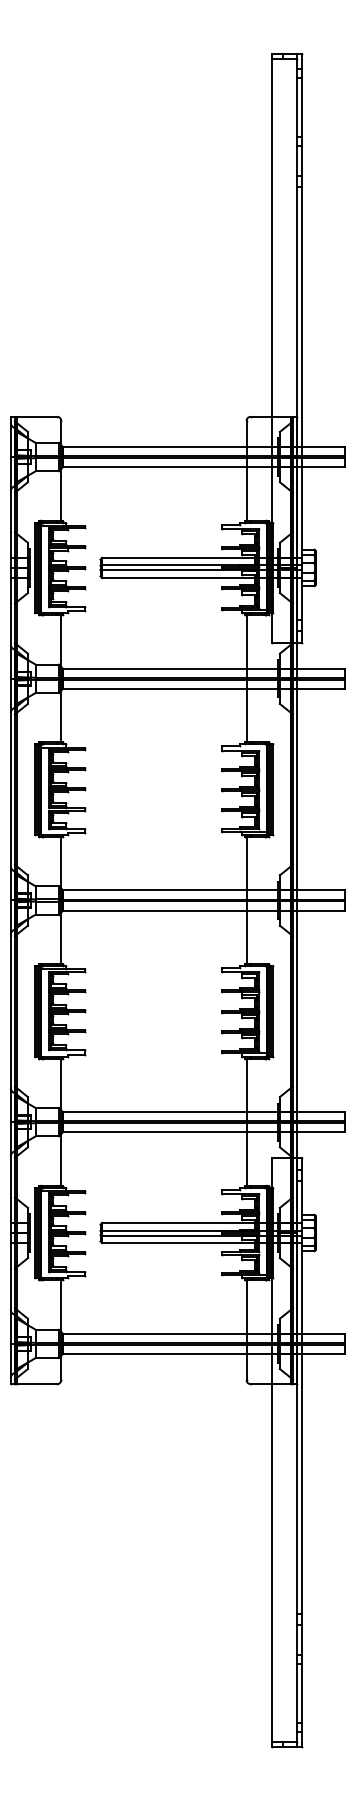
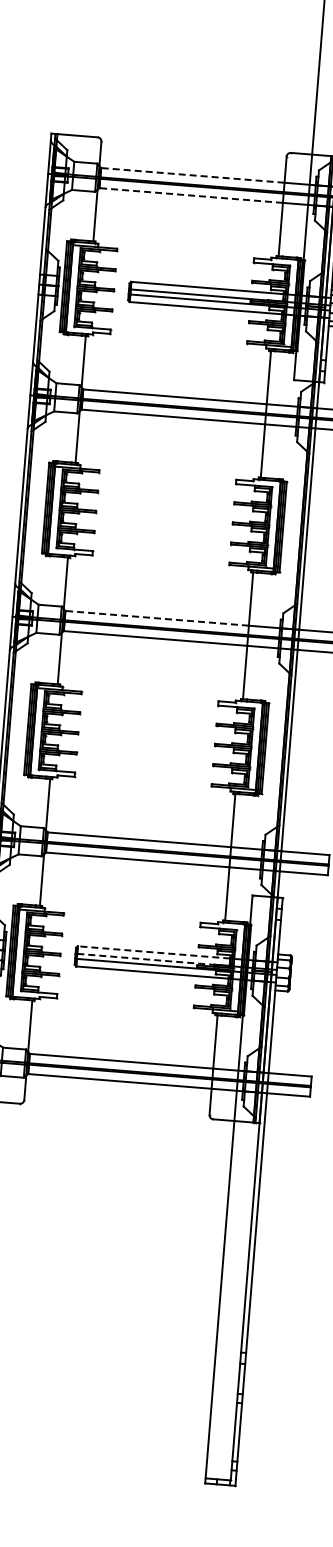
line: (154, 447) -> (192, 175), solid -> dashed
line: (154, 467) -> (190, 195), solid -> dashed
line: (154, 890) -> (156, 618), solid -> dashed
line: (177, 1222) -> (153, 951), solid -> dashed
line: (170, 1230) -> (145, 959), solid -> dashed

________

■ **TASK TO COMPLETE**
All of the records above are to be copied exactly, minus the pictures.

■ **ANSWER BOX**
line: (154, 447) -> (192, 175), solid -> dashed
line: (154, 467) -> (190, 195), solid -> dashed
line: (154, 890) -> (156, 618), solid -> dashed
line: (177, 1222) -> (153, 951), solid -> dashed
line: (170, 1230) -> (145, 959), solid -> dashed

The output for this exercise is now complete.